Salta today is still a very small settlement, home to approximately 35 people. Most of the houses are fairly modern bungalows, such as those named Barnfield, Heather Moor, Moss View and Tamberry, although there are older two-floor cottages on either side of the hamlet. Another bungalow is named Anchorage, which features a ship anchor scheme on its gates.

There is still a functioning farm in Salta, which is passed on the lane accessing the hamlet. There are other farms in Mawbray and Allonby, and the hamlet is surrounded by farmland belonging to these local farmers. Though the road through the hamlet comes to a dead-end, and is accessed by lane only from the coastal B5300 road or Mawbray, two public bridleways at the end provide access over the fields to Hailforth and Mawbray, with the latter emerging right next to the pub in the centre of the village. A caravan park, Manor House Park, is situated across the peat to the southeast, to the southwest of the hamlet of Edderside.
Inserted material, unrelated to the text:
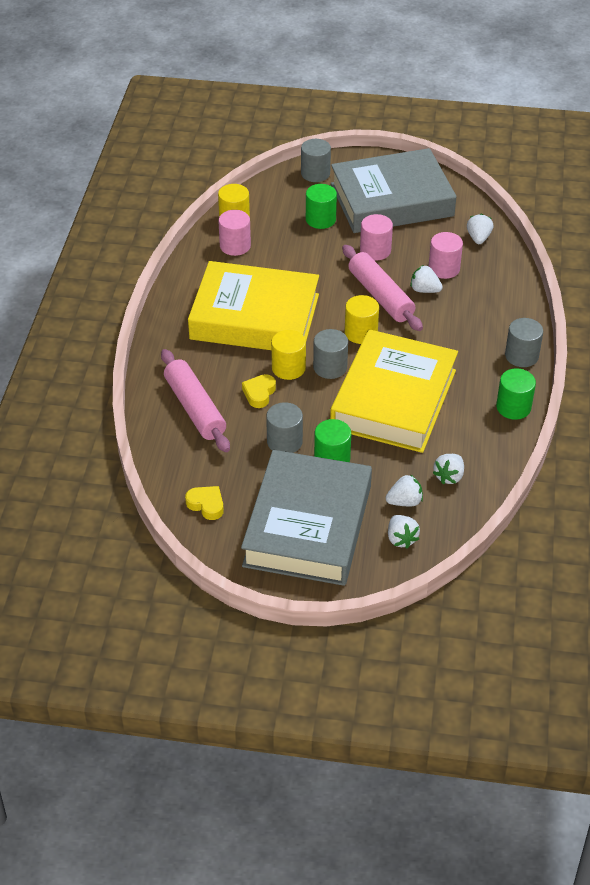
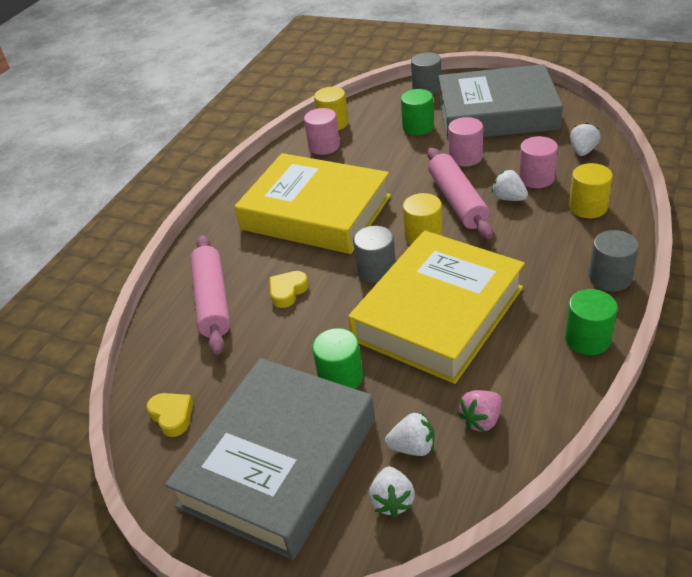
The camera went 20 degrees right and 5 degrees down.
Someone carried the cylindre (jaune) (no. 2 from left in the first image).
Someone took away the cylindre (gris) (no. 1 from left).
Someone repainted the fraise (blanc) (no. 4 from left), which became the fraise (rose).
Cumberland Council provides refuse collection, streetlighting, and other modern amenities. The nearest primary schools are Allonby Primary School in Allonby and Holme St Cuthbert School near Mawbray, and the nearest secondary school is Beacon Hill Community School in Aspatria. Modern Salta is a predominantly Christian community, though the local Church is located at Holme St Cuthbert, several miles away. As at 2014, a bus service runs between Silloth and Workington on the B5300 approximately every two hours, and can be requested to make a stop at Dubmill, near Salta.

Salta is part of the Penrith and Solway parliamentary constituency.